Outros não foram igualmente efusivos. Quando necessário para sua sobrevivência política, Jiang foi por vezes repressor e intransigente, inclusive contra os seguidores do movimento espiritual banido Falun Gong. Ele também era conhecido por ter a si mesmo em alta conta e por usar calças de cintura muito alta.

Mas os chineses encontraram motivos de sobra para encarar mais positivamente seu período na liderança, em que a China passou de um congelamento político pós-praça da Paz Celestial a anos de crescimento vertiginoso, às vezes também imprudente e poluente.

O partido exercia controle rigoroso sobre a vida política, mas deixava que ativistas de direitos humanos, imprensa, dissidentes e acadêmicos de viés liberal participassem do debate público. Era uma pequena dose de liberdade que não existe hoje. "Sapo, nós o criticávamos sem razão; você é o teto, não o chão", foi dito em um post, citando um apelido dado a Jiang devido à figura atarracada e aos óculos grandes.

Outro comentário recordou 1997, quando plateias chinesas puderam assistir a Leonardo DiCaprio e Kate Winslet num filme cujo enredo era relativamente ousado para aquela época na China. "Adeus", disse um post popular reagindo à morte de Jiang. "Obrigado por nos deixar ver ‘Titanic’."

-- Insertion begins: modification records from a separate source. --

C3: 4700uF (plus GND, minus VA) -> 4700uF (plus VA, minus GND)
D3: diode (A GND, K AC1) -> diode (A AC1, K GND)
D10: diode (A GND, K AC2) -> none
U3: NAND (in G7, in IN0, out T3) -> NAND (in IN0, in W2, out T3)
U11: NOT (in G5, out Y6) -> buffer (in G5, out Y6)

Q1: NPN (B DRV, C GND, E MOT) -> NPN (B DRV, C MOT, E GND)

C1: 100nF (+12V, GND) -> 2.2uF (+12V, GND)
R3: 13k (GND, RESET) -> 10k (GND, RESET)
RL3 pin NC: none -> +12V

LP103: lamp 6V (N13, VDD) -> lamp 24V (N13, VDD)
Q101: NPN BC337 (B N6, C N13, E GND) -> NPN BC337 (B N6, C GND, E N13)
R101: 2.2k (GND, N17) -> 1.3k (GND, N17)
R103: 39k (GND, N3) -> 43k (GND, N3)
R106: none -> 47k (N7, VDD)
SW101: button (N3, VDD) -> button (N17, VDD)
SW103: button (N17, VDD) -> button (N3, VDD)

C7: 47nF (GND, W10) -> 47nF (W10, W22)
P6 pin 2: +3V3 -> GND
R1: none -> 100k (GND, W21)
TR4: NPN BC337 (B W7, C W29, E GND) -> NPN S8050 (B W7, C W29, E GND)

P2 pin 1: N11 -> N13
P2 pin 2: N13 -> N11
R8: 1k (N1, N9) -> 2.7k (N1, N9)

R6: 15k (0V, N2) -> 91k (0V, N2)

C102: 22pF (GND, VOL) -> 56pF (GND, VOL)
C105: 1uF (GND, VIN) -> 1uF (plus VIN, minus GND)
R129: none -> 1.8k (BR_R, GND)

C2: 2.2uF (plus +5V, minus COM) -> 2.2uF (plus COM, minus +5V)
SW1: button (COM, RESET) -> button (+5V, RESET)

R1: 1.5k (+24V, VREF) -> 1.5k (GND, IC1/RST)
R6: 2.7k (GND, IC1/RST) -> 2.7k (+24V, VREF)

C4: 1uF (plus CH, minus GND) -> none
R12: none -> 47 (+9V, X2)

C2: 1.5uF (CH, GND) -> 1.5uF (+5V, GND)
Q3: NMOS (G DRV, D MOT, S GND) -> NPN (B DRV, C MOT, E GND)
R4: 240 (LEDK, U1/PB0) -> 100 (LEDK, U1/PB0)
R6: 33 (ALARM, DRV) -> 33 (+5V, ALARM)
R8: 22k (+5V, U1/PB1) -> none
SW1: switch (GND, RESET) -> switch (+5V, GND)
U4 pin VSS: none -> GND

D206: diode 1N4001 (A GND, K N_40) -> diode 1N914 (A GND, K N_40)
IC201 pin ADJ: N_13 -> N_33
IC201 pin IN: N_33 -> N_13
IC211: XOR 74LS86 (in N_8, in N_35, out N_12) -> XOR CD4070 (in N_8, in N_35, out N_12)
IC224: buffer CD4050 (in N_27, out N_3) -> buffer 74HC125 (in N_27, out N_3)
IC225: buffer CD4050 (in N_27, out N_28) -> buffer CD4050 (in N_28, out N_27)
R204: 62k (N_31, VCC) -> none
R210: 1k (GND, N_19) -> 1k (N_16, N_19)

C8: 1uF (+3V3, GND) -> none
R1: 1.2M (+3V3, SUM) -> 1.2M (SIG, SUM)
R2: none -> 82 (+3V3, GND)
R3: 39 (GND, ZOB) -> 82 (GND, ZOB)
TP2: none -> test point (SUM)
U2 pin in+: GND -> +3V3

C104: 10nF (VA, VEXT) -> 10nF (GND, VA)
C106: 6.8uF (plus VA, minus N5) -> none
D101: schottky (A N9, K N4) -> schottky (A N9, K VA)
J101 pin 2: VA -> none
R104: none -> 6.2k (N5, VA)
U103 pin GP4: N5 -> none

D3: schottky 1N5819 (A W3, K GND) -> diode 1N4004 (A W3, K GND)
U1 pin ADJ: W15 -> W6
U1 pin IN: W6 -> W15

No fim de semana, manifestantes em Xangai, Pequim, Chengdu e outras cidades se reuniram aos milhares para denunciar as medidas rígidas, intrusivas e onerosas adotadas para tentar erradicar os casos de Covid. Algumas pessoas aproveitaram para reivindicar mudanças democráticas, liberdade de imprensa, o fim da censura onipresente e até mesmo o afastamento de Xi e do Partido Comunista.

Os protestos tiveram ecos distantes do movimento de 1989, quando a morte do reformista Hu Yaobang, que fora afastado do poder, desencadeou protestos estudantis que ocuparam a praça da Paz Celestial até a repressão armada chegar ao local no dia 4 de junho. As mortes de outros líderes chineses também se tornaram ocasiões de protesto e dissensão, especialmente a de Zhou En-lai, em 1976.

Mas qualquer reprise de 1989 parece altamente improvável sob a rede pesada de segurança criada por Xi, sugere Willy Wo-Lap Lam, da Jamestown Foundation, que analisa o Partido Comunista Chinês. "A morte de Jiang não terá um efeito em cascata sobre a política chinesa."

Mesmo assim, Xi terá que orquestrar os eventos funerários de modo a garantir que isso não aconteça. Quando anunciou a morte de Jiang, o partido elogiou suas realizações, especialmente as reformas econômicas e a modernização das Forças Armadas. E exortou a nação a se mobilizar em torno de Xi.

Um anúncio sobre as cerimônias do luto de Jiang indicou que haverá uma cerimônia memorial e que, conforme o costume do partido, líderes internacionais não serão convidados.